Richard: 32:50 Ha, ha, every developer’s dream.
Vasco: 32:54 They did that themselves, right? There’s no way that somebody who is just putting the desks there would have thought about that.
Richard: 32:58 Yeah, no way. No way.
Vasco: 33:01 That’s how autonomy can be so powerful for a team.
Richard: 33:04 Autonomy. Okay, so that’s perfect. As we were talking, my wife logs in, gave me a kiss, goodbye. I don’t know if I will have edited that out of the podcast or not
Richard: 33:16 This is something that people who don’t write code, like you’re saying, people who would setup the furniture, they actually don’t understand. Molly is always wondering why I have the lights off when I’m sitting with the computer, like “Why don’t you have the lights on? Don’t you want to feel happy?” I’m like, “Oh, I feel so happy right now that there’s no glare in my screen.”
Vasco: 33:36 Indeed.
Richard: 33:38 I know you’re working on a lot of projects, Vasco. You tell us a little bit about your projects and anything else like how can listeners contact you?

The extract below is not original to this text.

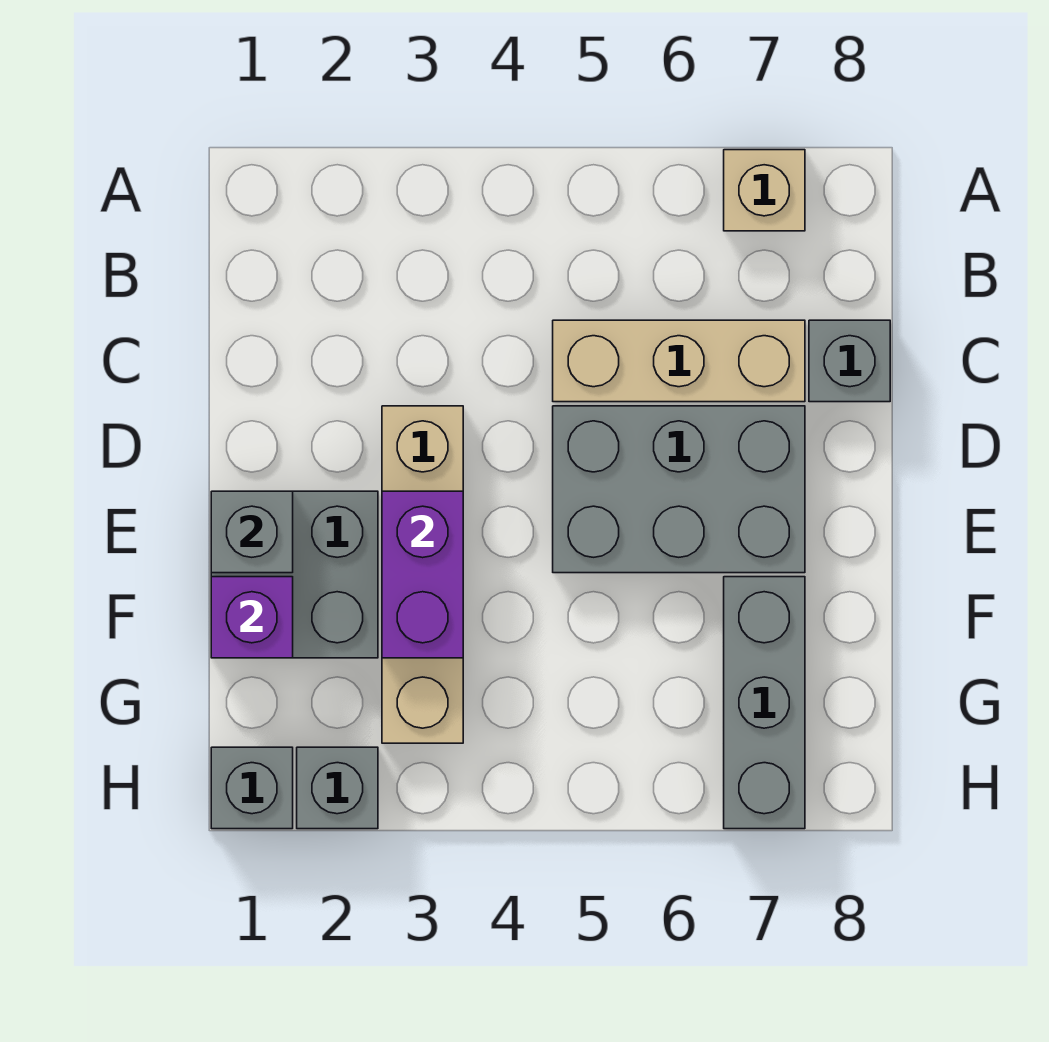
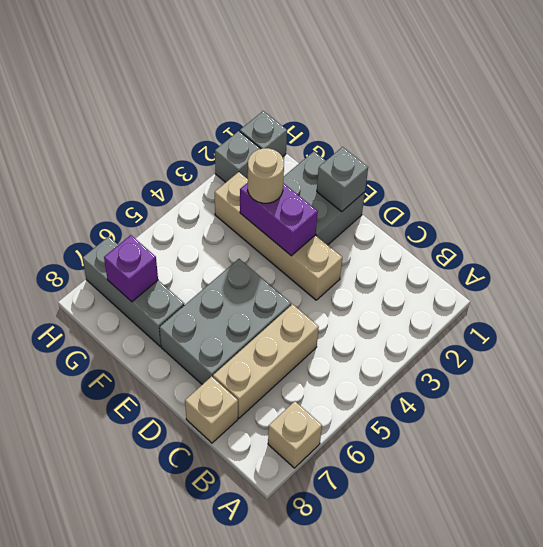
grey brick C8 level 1 -> tan brick C8 level 1
purple brick F1 level 2 -> purple brick G7 level 2
none -> tan round brick F3 level 3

Vasco: 33:49 I’m on Twitter. That’s duarte_vasco, and I’m sure the links will be on the show notes. You can also pin me on LinkedIn.
Vasco: 33:59 There’s only one project I want to talk about and it’s also a podcast on which you have been. If you want to hear Richard on the other side of the mic, go to scrummastertoolbox.org. That’s the name of the podcast, Scrum Master Toolbox Podcast, or just fetch it from iTunes.

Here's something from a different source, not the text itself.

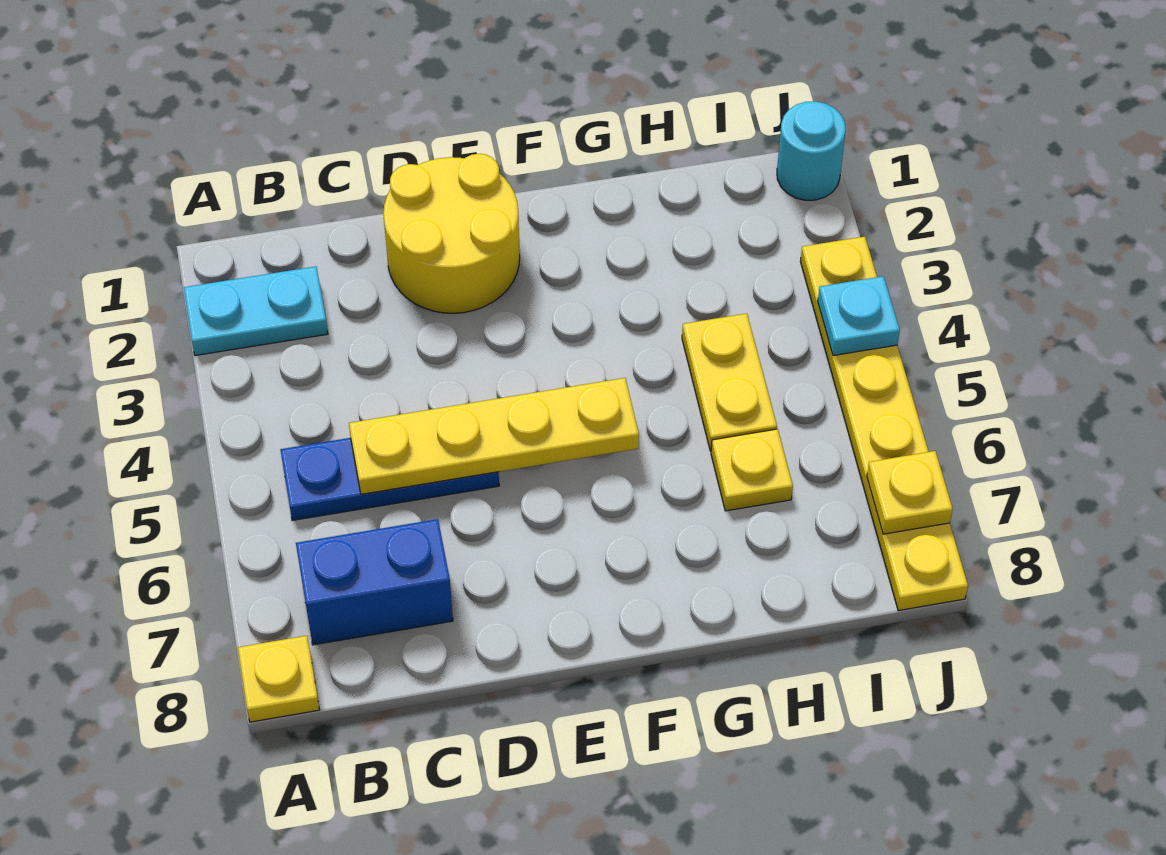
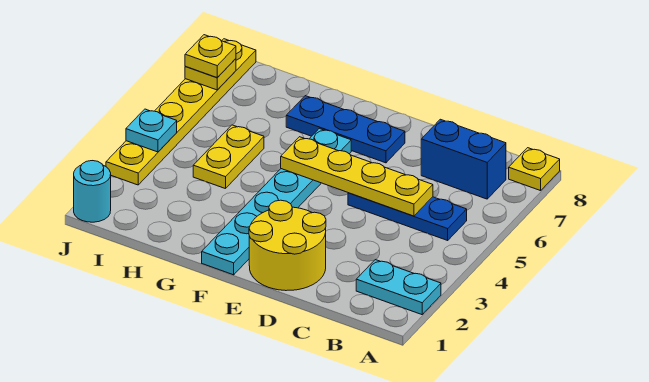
none -> blue plate E7:G7 level 1
none -> cyan plate F1:F6 level 1
yellow plate H6 level 1 -> yellow plate J7 level 3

Vasco: 34:19 We’ve been recording since 2015. That’s now four years and every week there’s been a show. Let me just look at my date to tell you how many-
Richard: 34:34 Four years of weekly podcast. That’s incredible.

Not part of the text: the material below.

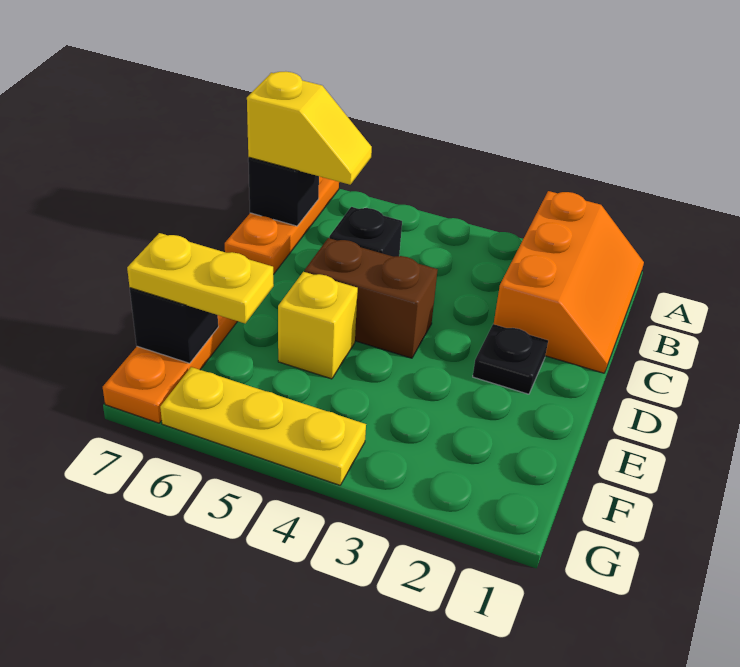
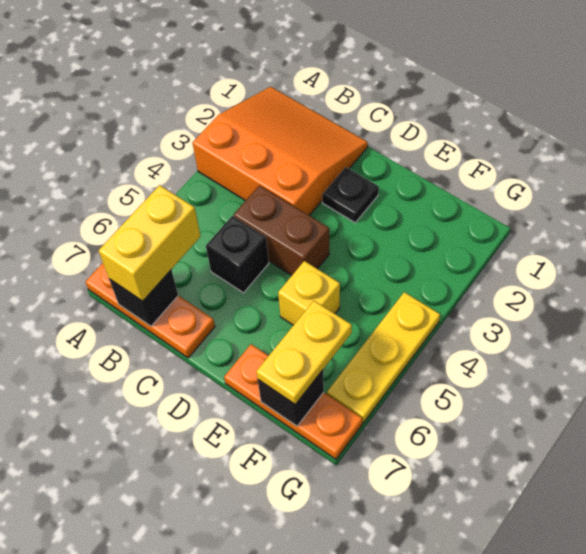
orange slope A1:C2 level 1 top 2 -> orange slope A1:C3 level 1 top 3
yellow slope B6:B7 level 3 top 7 -> yellow brick B6:B7 level 3
brown brick D4:D5 level 1 -> brown brick C4:D4 level 1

Vasco: 34:38 It’s not just weekly, it’s like every week day there is a new show.
Richard: 34:42 Four years of almost daily podcasts.
Vasco: 34:45 Yeah, so we’ve recorded 218 shows-
Richard: 34:49 Whew!
Vasco: 34:51 -and we’ve published now 210.
Richard: 34:55 Incredible. It’s a prolific library of podcasts that you’ve recorded and shared with the world.
Vasco: 35:01 And with real practitioners talking about their real stories, what they’ve learned and what they still use now. There is an element of what actually works over time rather than what I like today.
Richard: 35:15 Yeah, and I love … This conversation we just had, I love that you orient things around these stories. Also, when I was a guest on your podcast, I loved how you guided me to tell stories. You’ve got 200 something episodes, four years’ worth of almost daily episodes, about people telling concrete stories about what they have done and it’s really great stuff.
Vasco: 35:40 Actually it is 1,050 episodes [crosstalk 00:35:44]-
Richard: 35:43 Oh my god.
Vasco: 35:45 -weeks.
Richard: 35:45 Oh my god. I bow before you.
Vasco: 35:51 [crosstalk 00:35:51] library about Scrum right now.
Richard: 35:53 It’s incredible. It’s incredible. All right, Vasco, thank you very much. I know it’s late there where you are. Thank you so much for joining us today. I really appreciate it.
Vasco: 36:03 It’s been a pleasure, Richard. Thank you.